Ну согласитесь же, что просыпаться на лавочке зимой в морозе, в снегу и в одиночестве — дрянь по-моему. Летом ещё хуже, как впрочем и осенью. Какой дурак просыпается летом или осенью?
Иное дело весна. Вечер, дождик ленивый тренькает по асфальту водяными шариками и на остановке люди по-всякому автобусы ждут. А может и я жду свой автобус, следующий куда-нибудь в пункт «Б», где стол накрыт к ужину и в сортире ландышами пахнет? Ну, весна же.
Только вот одно неприятное чувство першило у меня в сердце, гаденькое такое подленькое чувство. Ведь присел я на эту лавочку аккурат после того как вышел из кафе «Ромашка».
Да, я знаю, что выпил там вермута три стакана и съел бутерброд с котлетой. Ну, вы наверняка тоже знаете, что ничего другого там в это время быть не может.
Дальше пошёл я вдоль улицы Ушинского в сторону ДК, где намечалась дискотека и всякое там антисоветское поведение. Долго шёл я вдоль этой самой улицы не потому, что ослаб там или совесть потерял. Нет, конечно же. Я шёл и думал о том времени, когда не будет войн и стяжательства, бессмысленного пьянства и продажной любви.
Вот в моей стране этого нет, а в странах частного капитала есть. Надо придумать такой вот луч специального назначения и выжигать в иных мозгах тлетворные мысли, которые не ведут к полётам в космос.

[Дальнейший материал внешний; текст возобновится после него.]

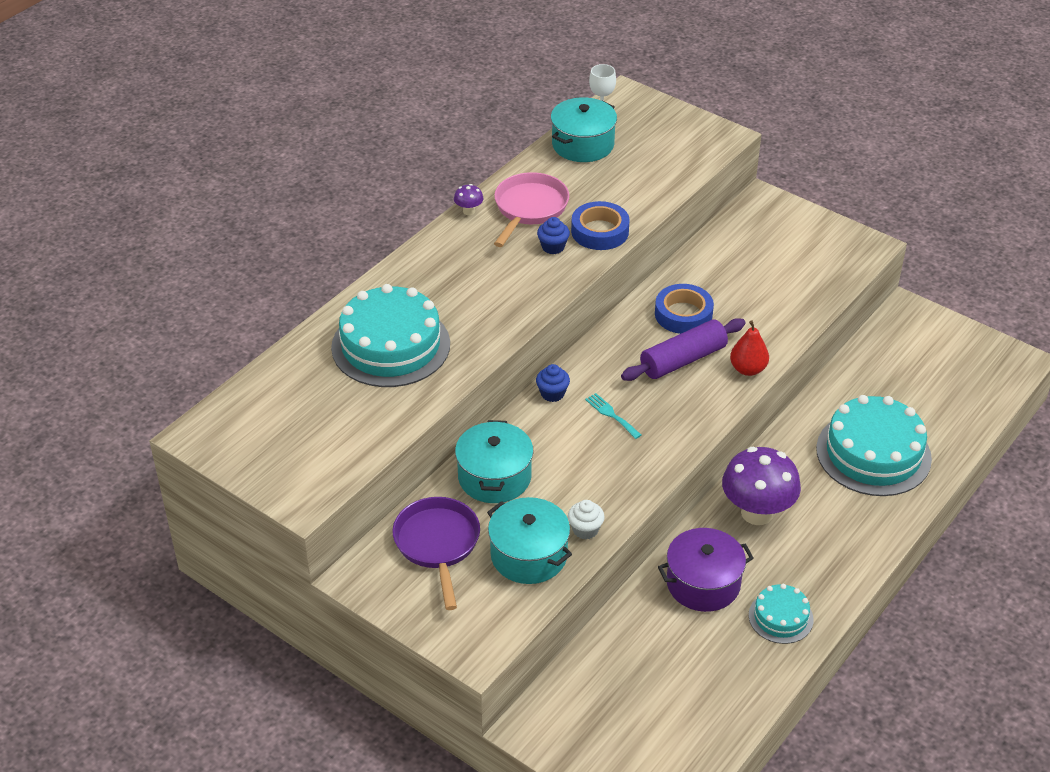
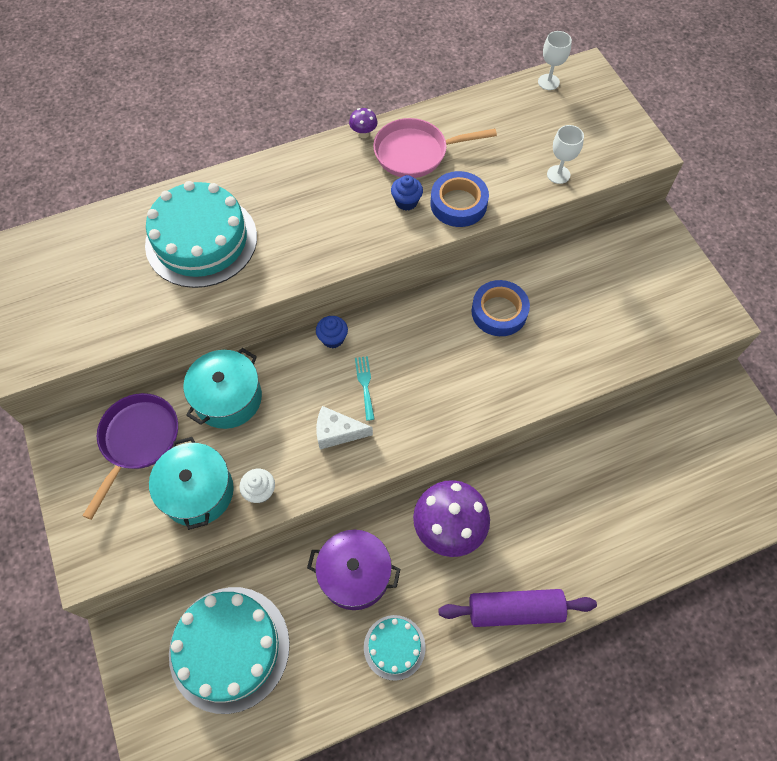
camera: 30 degrees right, 20 degrees up
(529, 208) = (415, 153): pink pan -> pink pan turned 150 degrees counterclockwise
(582, 144) = (510, 106): turquoise pot -> none
(617, 459) = (337, 432): none -> white cheese
(666, 179) = (558, 174): none -> white goblet
(683, 360) = (465, 359): purple rolling pin -> purple rolling pin (515, 610)
(748, 369) = (515, 397): red pear -> none
(873, 453) = (592, 523): turquoise cake -> turquoise cake (229, 648)

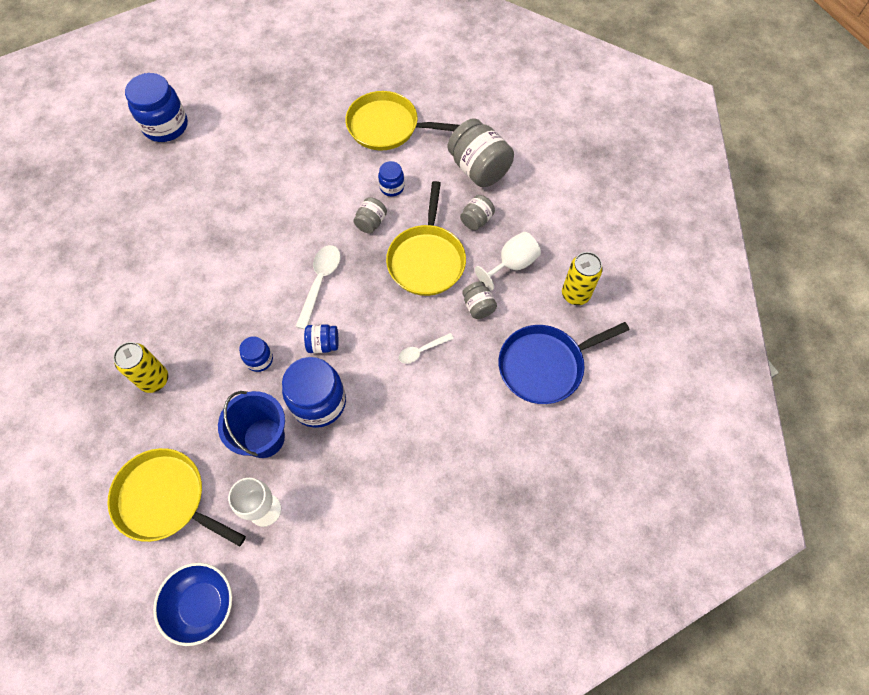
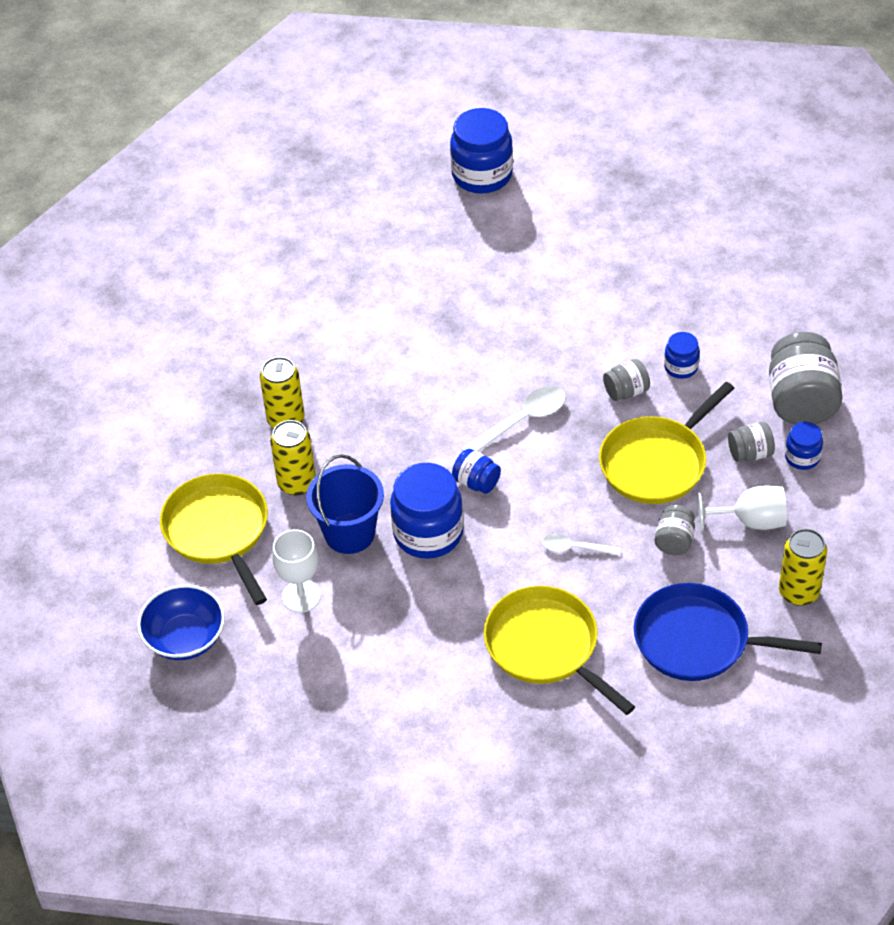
camera: 40 degrees right, 15 degrees down
(197, 423) = (296, 483): none -> yellow can
(259, 359) = (400, 460): blue jar -> blue jar (802, 457)
(387, 126) = (730, 299): yellow pan -> yellow pan (545, 646)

Ещё я думал, что сегодня Лизка даст себя поцеловать, а может быть и ещё чего даст. Про комсомольское собрание думал, где меня «разбирать» будут – как антисоциальное явление. Коллективом бороться будут с личностью и, я считаю, правильно. Впрочем, я знал, чем это закончится. Но не подозревал, что дурак – я.
Мне на эту лавочку садиться не стоило и всего делов-то. А я сел и даже глаза прикрыл, как в индийском кино. И не весна то была, а самая та, слякотная, серая осень.
Понятно, что прое*ал я многое, но обидно, что на дискотеку так и не попал. В милицию да, попадал, по парку бежал, стекло разбивал, яблоко в городском саду надкусывал.
Да я всю жизнь помню, полную подвигов и малодушия! Всю эту пламенную жизнь помню с падениями на ступеньки и пыльные лампочки в чужих подъездах. Женщин помню и поцелуи под ивой у речки. Тёплый живот и святые места помню. Только не жил я вроде, а тихо сидел на чёртовой лавочке с глазами, как в индийском кино. Я, наверное, спал.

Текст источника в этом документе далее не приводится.